To date, we have designed, developed, manufactured and marketed ophthalmic digital imaging systems and informatics solutions and have derived substantially all of our revenues from the sale of such products. The primary target market for our digital angiography systems and informatics solutions has been retinal specialists and general ophthalmologists.

At September 30, 2007, we had stockholders’ equity of $9,797,283 and our current assets exceeded our current liabilities by $8,351,931.

The following discussion should be read in conjunction with the unaudited interim financial statements and the notes thereto which are set forth in Item 1, “Financial Statements (unaudited).” In the opinion of management, the unaudited interim period financial statements include all adjustments, which are of a normal recurring nature, that are necessary for a fair presentation of the results of the periods. There can be no assurance that we will be able to achieve or sustain significant positive cash flows, revenues, or profitability in the future.

Critical Accounting Policies

     Our financial statements are prepared in accordance with accounting principles generally accepted in the United States (“GAAP”). The financial information contained in the financial statements is, to a significant extent, financial information based on transactions and events that have already occurred. A variety of factors could affect the ultimate value obtained when earning income, recognizing an expense, recovering an asset, or relieving a liability.
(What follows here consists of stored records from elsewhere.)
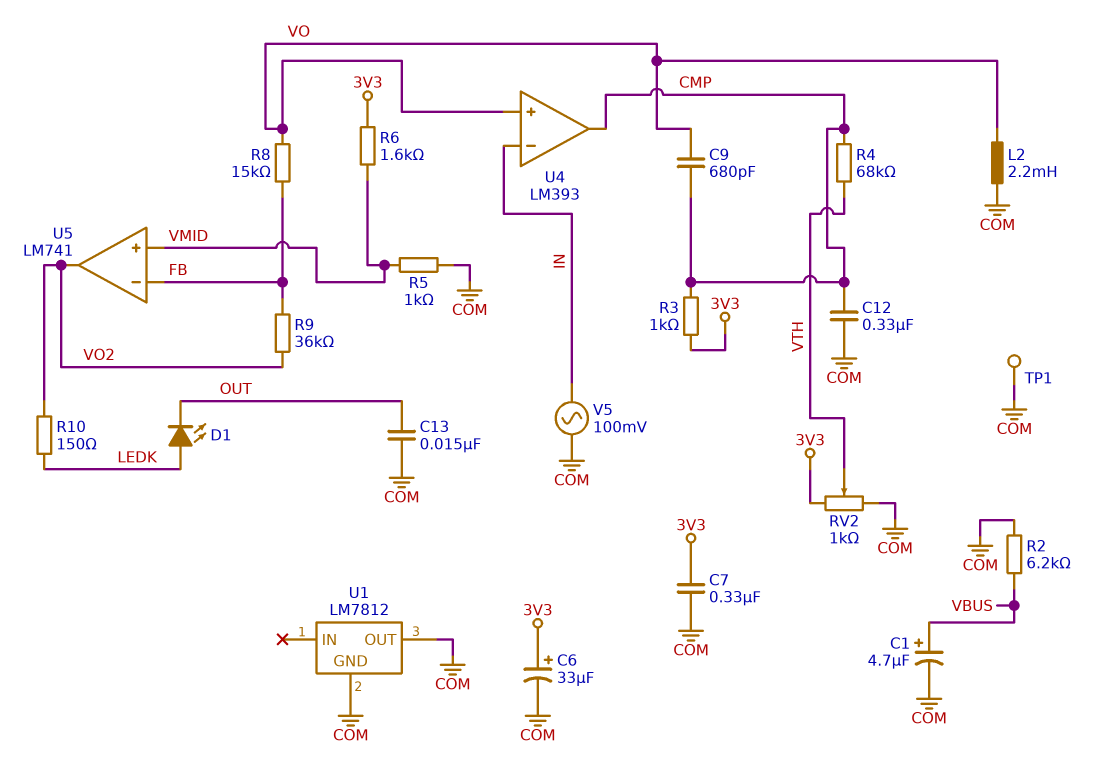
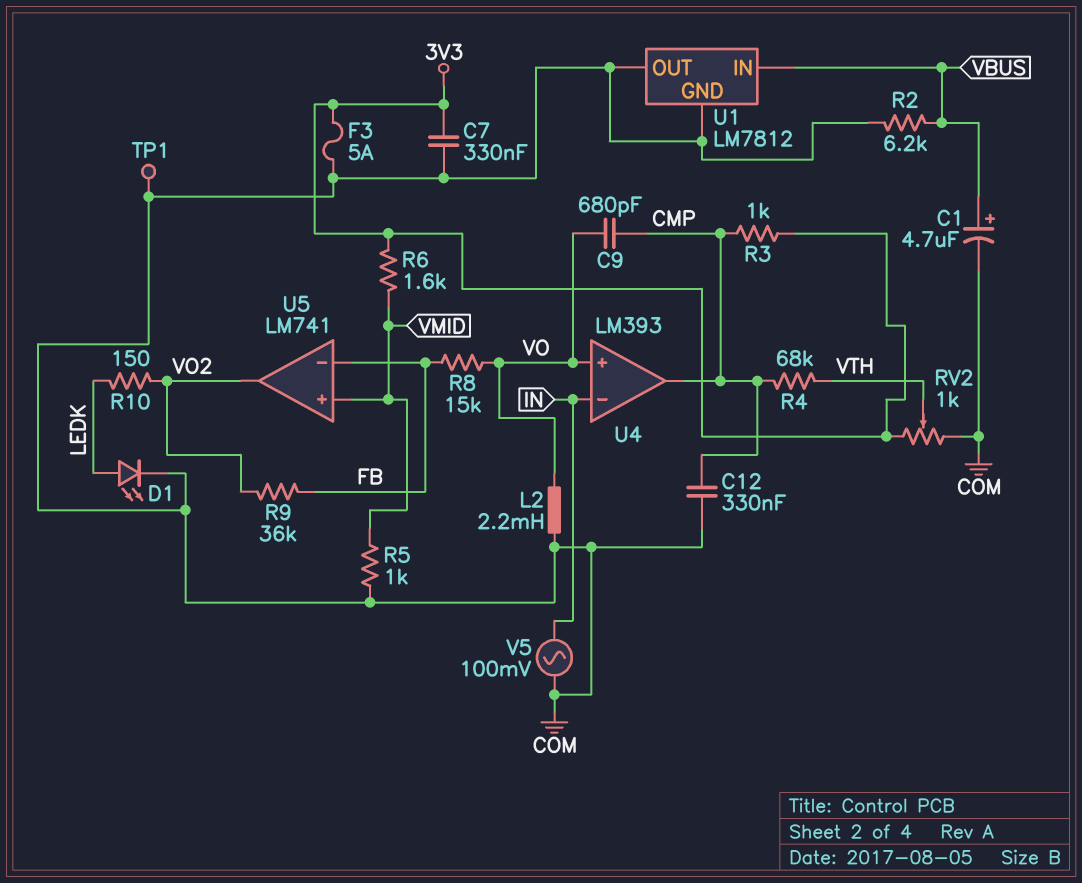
C6: 33uF (plus 3V3, minus COM) -> none
C13: 15nF (COM, OUT) -> none
D1: LED (A LEDK, K OUT) -> LED (A LEDK, K COM)
F3: none -> 5A (3V3, COM)
U1 pin IN: none -> VBUS

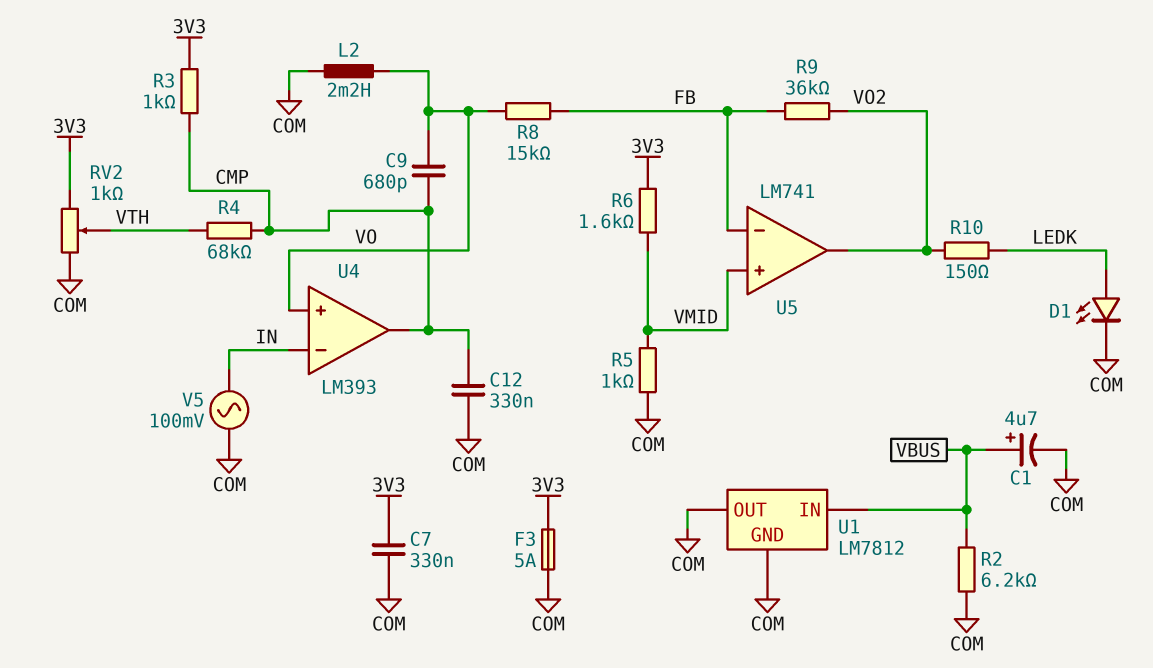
TP1: test point (COM) -> none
Management is also required to make estimates and assumptions that affect the reported amounts of assets and liabilities and the disclosure of contingent assets and liabilities at the date of the financial statements and revenues and expenses during the reporting period. Actual results could differ from these estimates. In addition, GAAP itself may change from one previously acceptable method to another. Although the economics of our transactions would not change, the timing of the recognition of such events for accounting purposes may change.

Revenue Recognition

Our revenue recognition policies are in compliance with applicable accounting rules and regulations, including Staff Accounting Bulletin No. 104 (“SAB 104”), “Revenue Recognition in Financial Statements,” American Institute of Certified Public accountants (“AICPA”), Statement of Position (“SOP”) 97-2, “Software Revenue Recognition,” SOP 98-9, “Modification of SOP 97-2,” with Respect to Certain Transactions and Emerging Issues Task Force Issue 00-21, “Revenue Arrangements with Multiple Deliverables.”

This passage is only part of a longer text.